Begründung der Jury:
„Ähnlich wie die späteren Nobelpreisträger Thomas Mann und Günter Grass gelang Daniel Kehlmann bereits in relativ jungen Jahren der internationale Durchbruch. 2005, da war Kehlmann 30 Jahre alt, erschien sein Roman, „Die Vermessung der Welt“, eine fiktive Doppelbiografie des Mathematikers Carl Friedrich Gauß und des Naturforschers Alexander von Humboldt. „Die Vermessung der Welt“ wurde ein ebenso überraschender wie überragender internationaler Bestseller, in mehr als 40 Sprachen übersetzt, unter anderem als Hörspiel bearbeitet und erfolgreich verfilmt. Damit gelang Kehlmann einer der größten Erfolge der deutschen Nachkriegsliteratur. In der Folgezeit veröffentlichte Kehlmann unter anderem die vielbeachtete Geschichtensammlung „Ruhm“ und den Roman „F“. Beide erreichten Platz 1 der Spiegel – Bestsellerliste, konnten aber noch nicht aus dem Schatten der „Vermessung der Welt“ treten.
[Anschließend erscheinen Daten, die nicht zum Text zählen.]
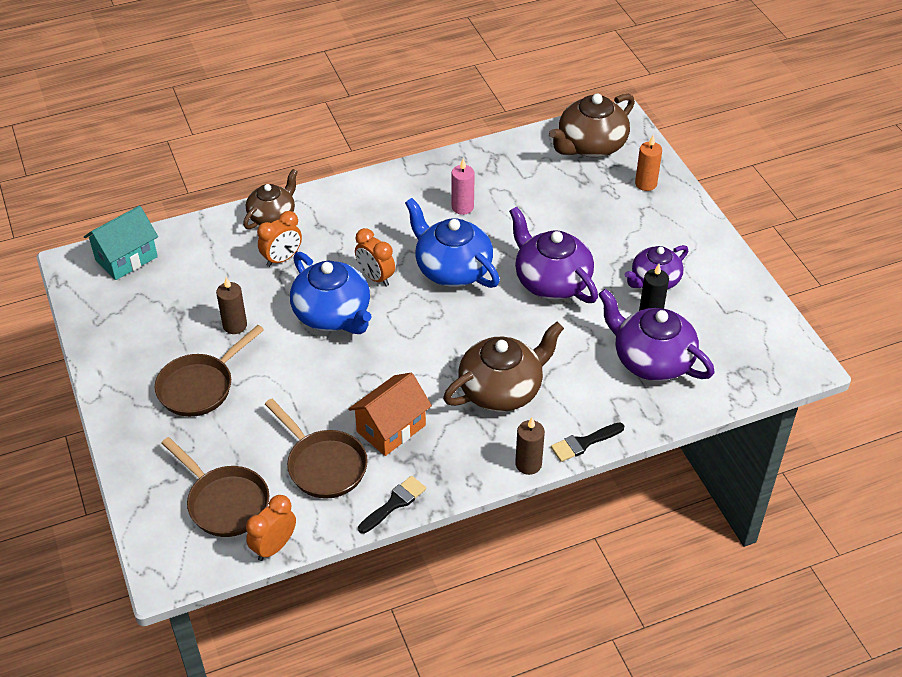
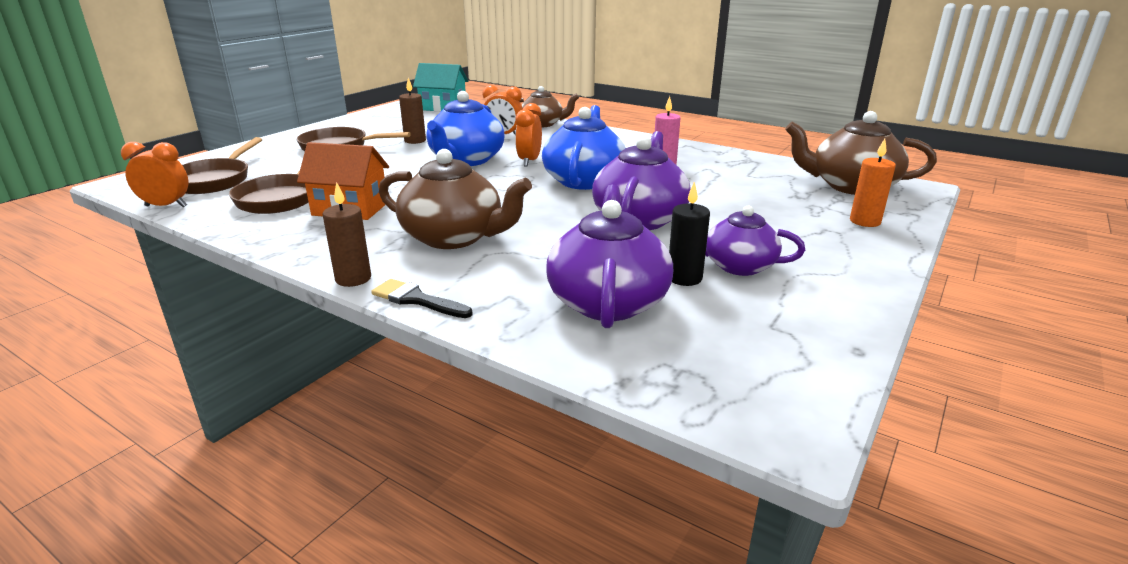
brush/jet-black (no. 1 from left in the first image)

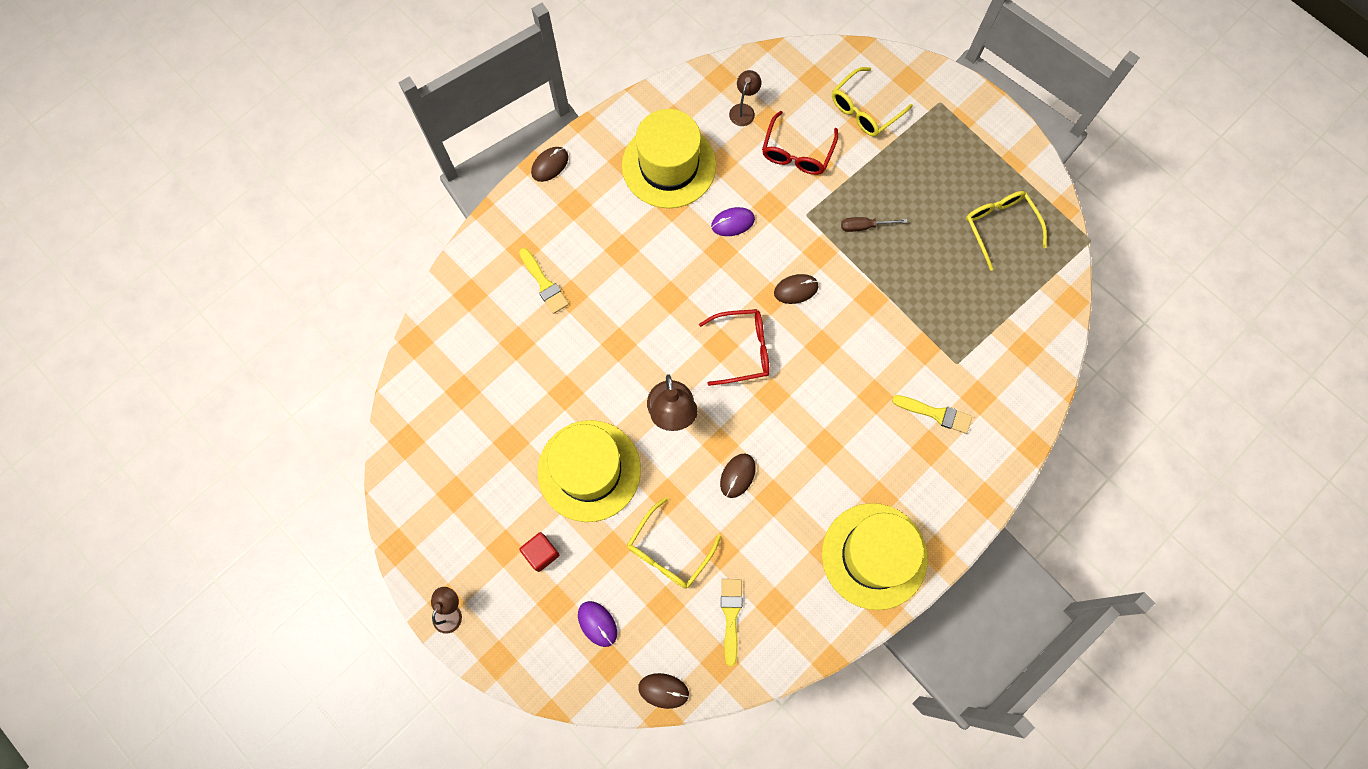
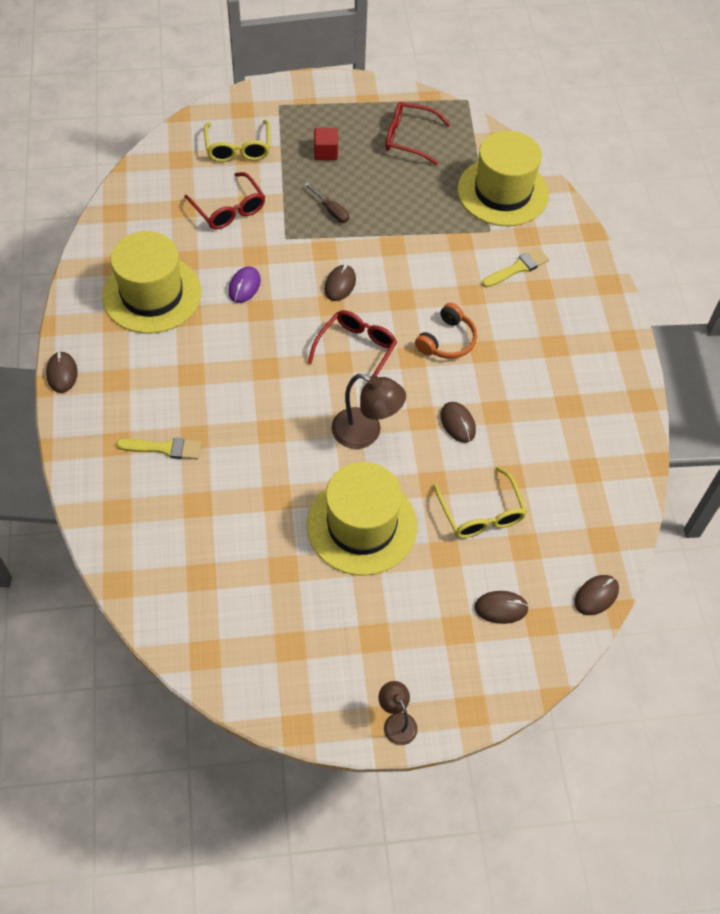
solid cube/red
mouse/russet (no. 4 from left)
brush/golden (no. 2 from left in the first image)
desk lamp/russet (no. 3 from left in the first image)
top hat/golden (no. 3 from left)
screwdriver/russet
eyeglasses/red (no. 3 from left)
over-ear headphones/orange

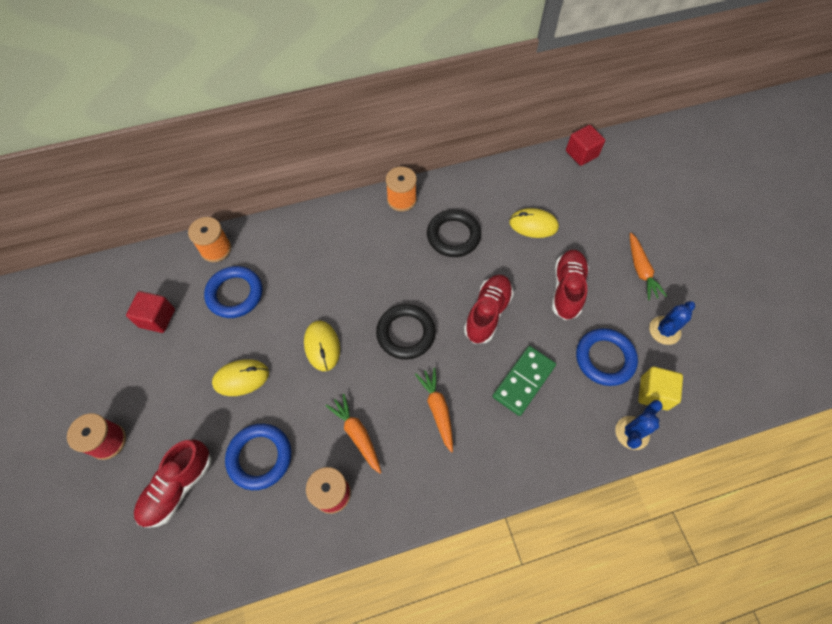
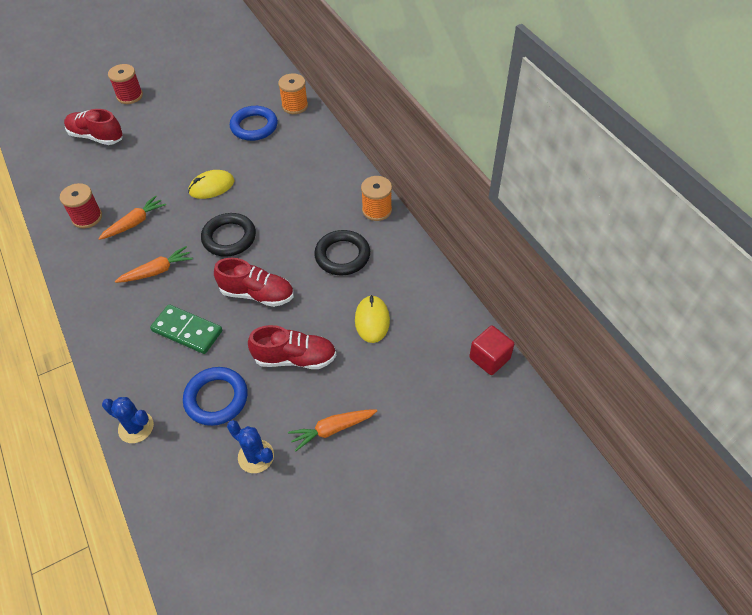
solid cube/red (no. 1 from left in the first image)
mouse/golden (no. 1 from left in the first image)
torus/blue (no. 2 from left in the first image)
solid cube/golden

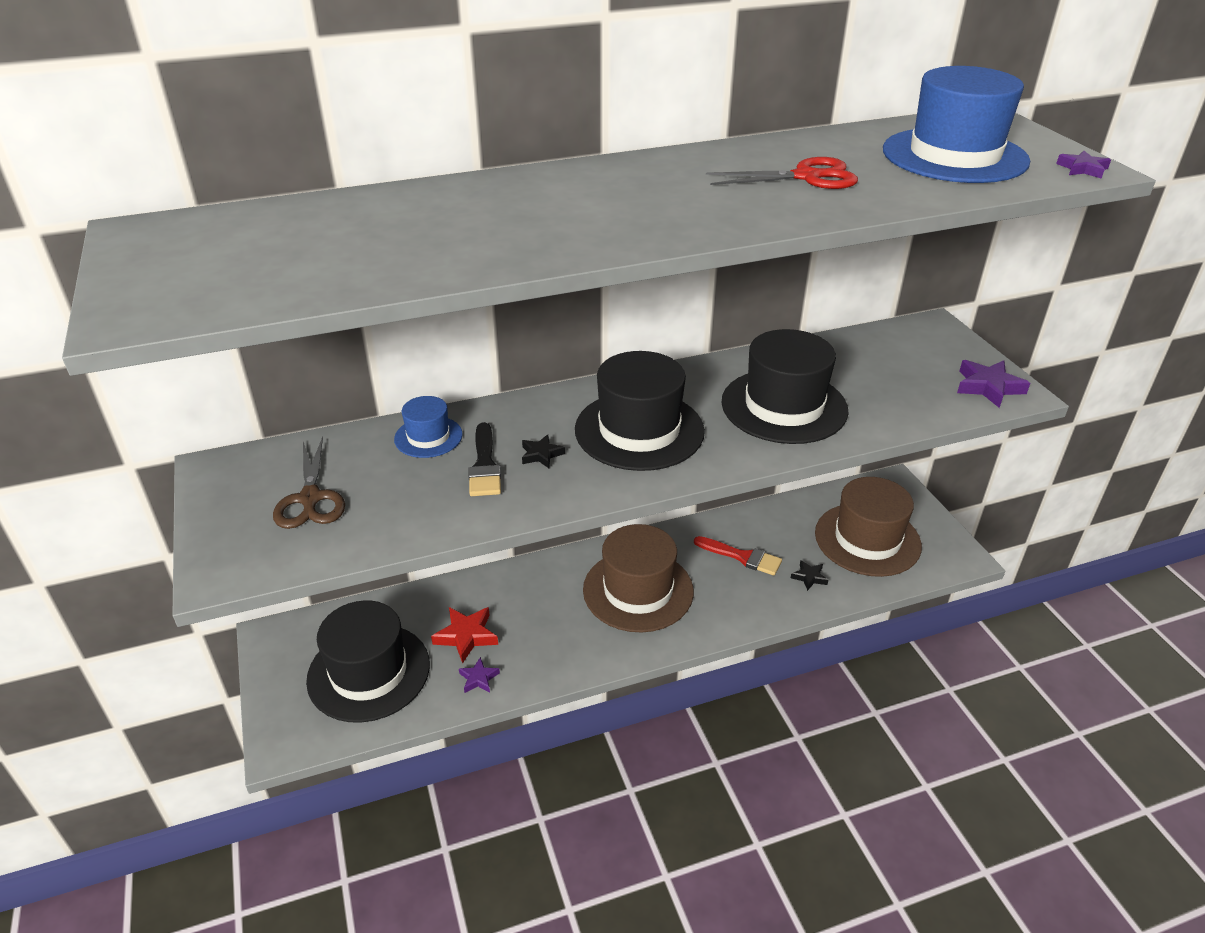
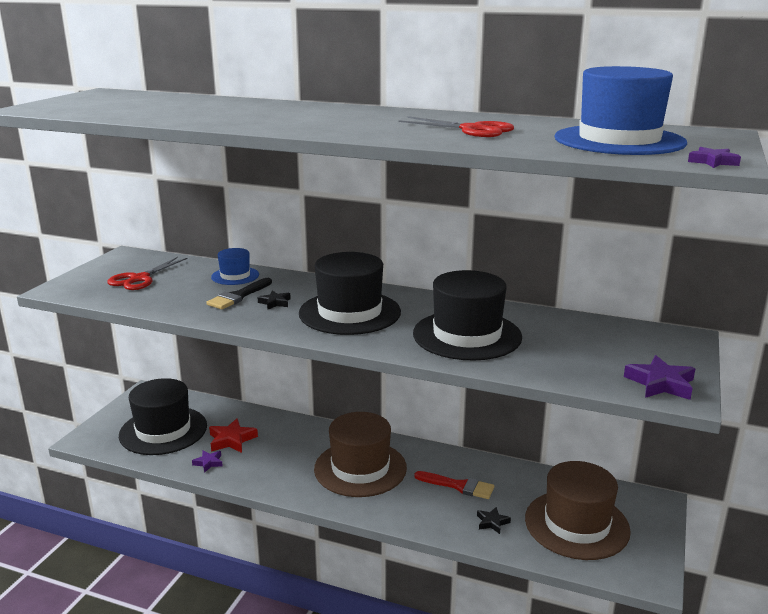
pair of scissors/red (no. 1 from left)
brush/red

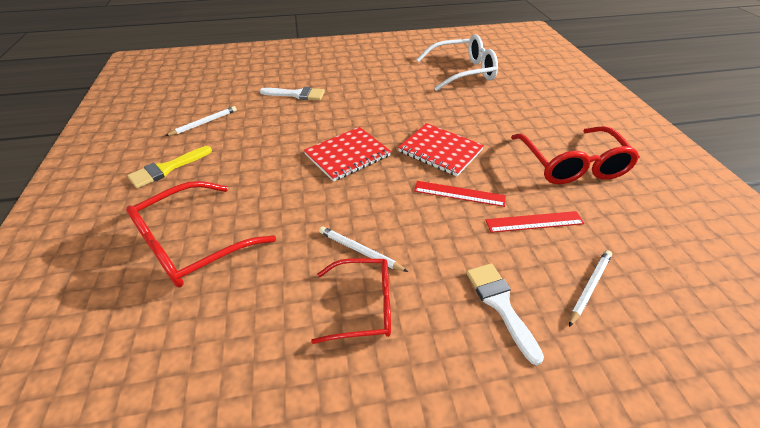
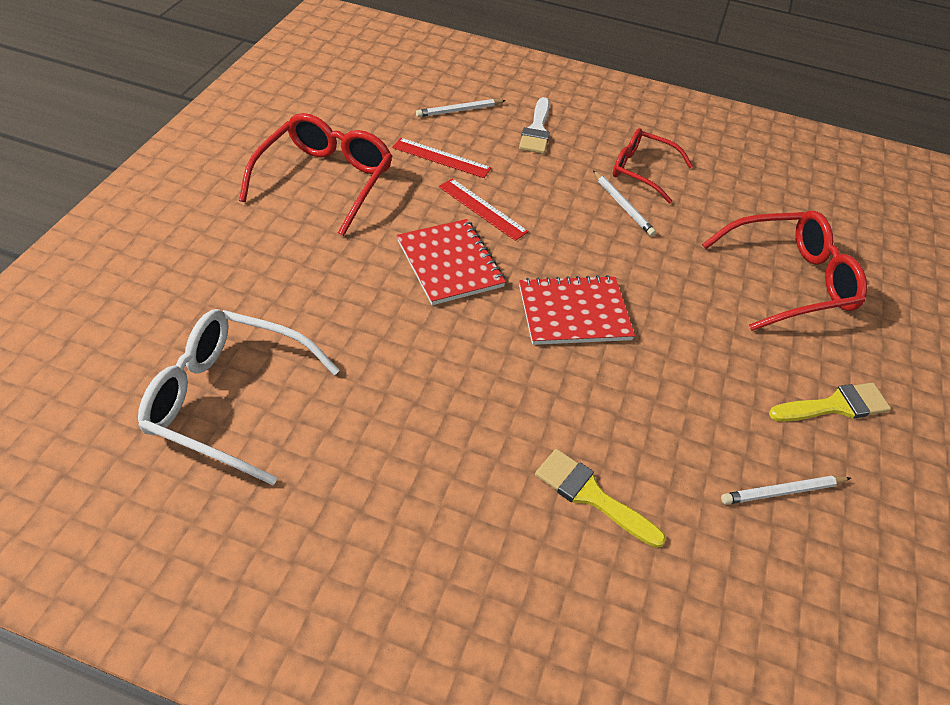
brush/golden (no. 1 from left)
2017 dann erschien „Tyll“, die fiktive Lebensgeschichte Till Eulenspiegels – Kehlmanns siebter und für verschiedene Kritiker*innen bester Roman. Wie „Die Vermessung der Welt“ ist „Tyll“ ein vordergründig historischer Stoff. Kehlmann jedoch verfremdet bewusst das historische Material und zerstört jegliche Erwartungshaltung der Leser*innen auf eine zuverlässige Erzählung von Vergangenem. In „Tyll“ wird eine mythische Gestalt (Till Eulenspiegel) aus der Zeit des 30jährigen Krieges lediglich zum Leben erweckt, um die Traumatisierung der Menschen durch Kriegserfahrung und eine aus den Fugen geratene Welt für uns neu zu durchleben. Es entstand damit ein virtuoses Spiel mit Wirklichkeit und Fiktion, das gerade vor dem Hintergrund der derzeitigen Coronakrise zeitlos und visionär erscheint. So wirkte es fast wenig überraschend, dass „Tyll“ ausgerechnet im Jahr 2020, drei Jahre nach seiner Erstveröffentlichung in Deutschland, die Shortlist des britischen „International Booker Prize“ für den besten fremdsprachigen Roman erreichte.
Neben seiner Tätigkeit als Romanautor veröffentlichte Kehlmann verschiedene Bühnenstücke, wirkte als Übersetzer und setzte sich mehrfach als Kritiker und Essayist mit Ausmaß und Auswirkungen von Neuen Medien und dem Internet auseinander. Kehlmanns Werke gelten schon heute als überzeugende Beispiele moderner Literatur. Dadurch haben sie bereits bei Schulbuchverlagen Eingang in den Kanon empfehlenswerter Lektüre für den Deutschunterricht der Oberstufe gefunden.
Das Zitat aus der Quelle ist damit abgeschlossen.